"You mean it's a chance they'll have to take." Jane herself thought that porridge would be better, because everyone knew how mad brownies were for porridge, but it was always easiest to let Judy have her own way.
So, bearing a large kettle between them, the two girls staggered out of the cottage between the flying stones—which were not coming as thick and fast as before owing to the fact that almost half the native populace had collapsed.
They set the kettle down by the nearest prostrate figure. "Look," Judy said to him. "Soup. Nice soup."
The native turned a dull glance on them. "We'll have to feed him," Judy decided. "You hold his head up, Jane."
Although she could not repress a shudder of loathing at contact with the alien, Jane obeyed, as always. "Open your mouth, that's a good boy," Judy told him, and opened her own mouth wide to set an example.
The native lifted his heavy, pointed head and looked down her throat with feeble interest. "No, that's not what I mean. Drink this. Nice soup." She prodded his lips with the dripping spoon. The lips parted and the soup passed into the alien interior.
Suddenly the creature's eyes bulged. He began to choke loudly. "There," Jane cried in anguish, "you have poisoned him!"

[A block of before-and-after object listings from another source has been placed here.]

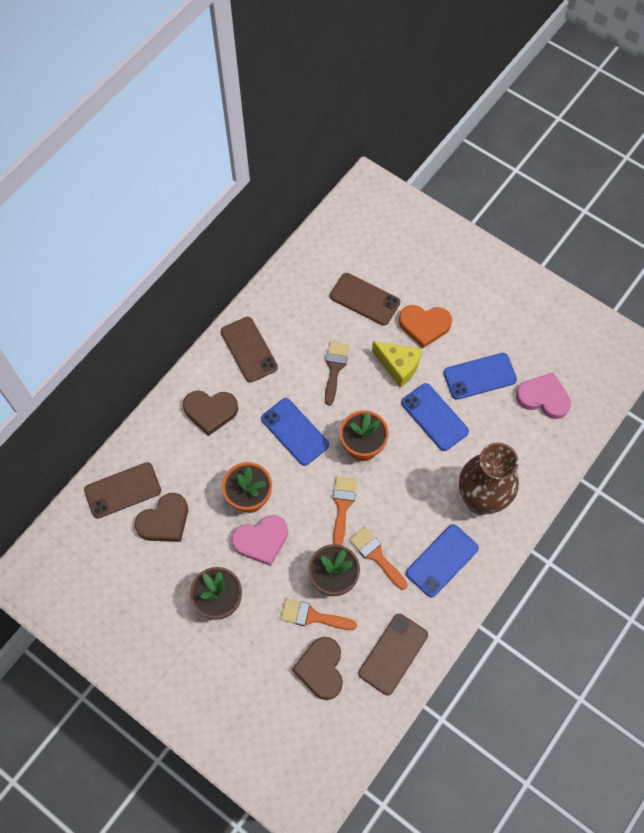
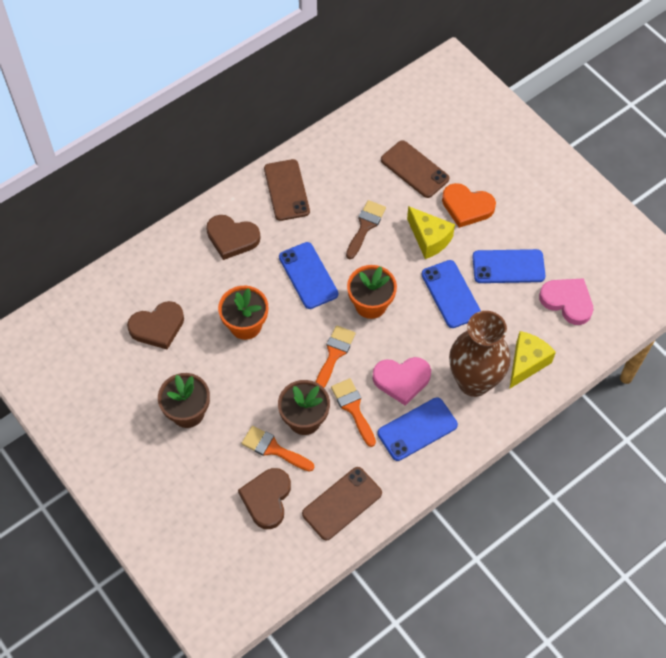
camera: 15 degrees right, 5 degrees down
(123, 490) = (126, 290): brown phone -> none
(261, 540) = (245, 367): pink heart -> pink heart (402, 380)
(523, 468) = (526, 363): none -> yellow cheese

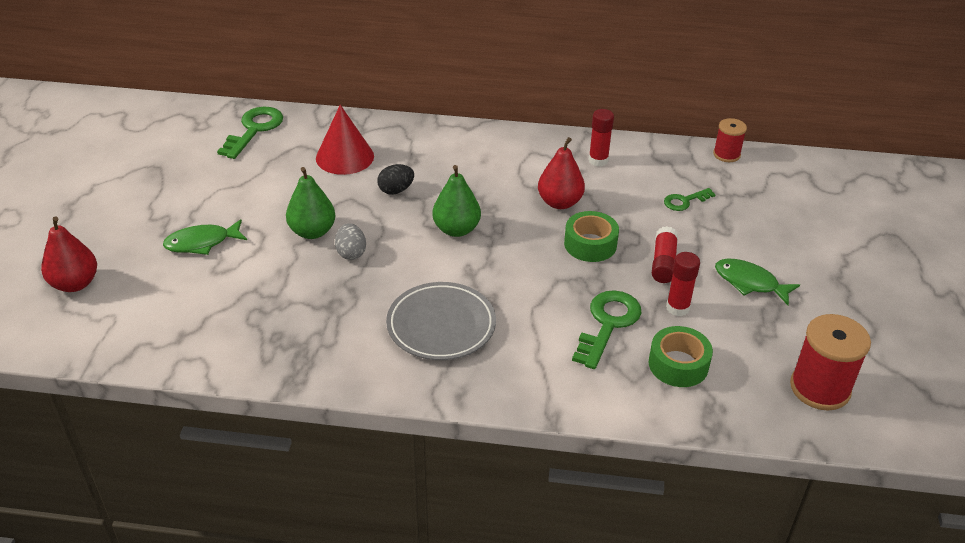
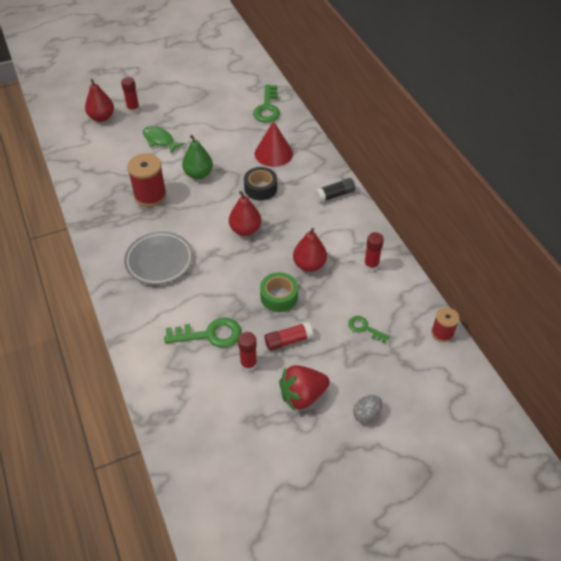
camera: 60 degrees right, 10 degrees up
(100, 245) = (133, 109): none -> red glue stick
(254, 129) = (267, 108): green key -> green key turned 105 degrees clockwise
(351, 253) = (192, 197): grey egg -> grey egg (366, 414)
(396, 190) = (260, 188): black egg -> black tape
(456, 229) = (245, 230): green pear -> red pear
(466, 141) = (334, 195): none -> black glue stick
(678, 364) = (196, 383): green tape -> none
(750, 283) = (302, 395): green fish -> red strawberry
(820, 388) = (221, 469): red spool -> red spool (150, 195)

"Or maybe he doesn't eat with his mouth, like us," Judy speculated. "I never thought of that. Perhaps I poured soup down the equivalent of his ear."
But, once the convulsion was over, the native opened his mouth for more. Despite Jane's cry of protest, Judy poked in another spoonful. "Soup," she said. "Nice soup."
A faint, strange, utterly foreign expression contorted the native's dusty violent face. He was smiling. "Arrr-aff!" he said.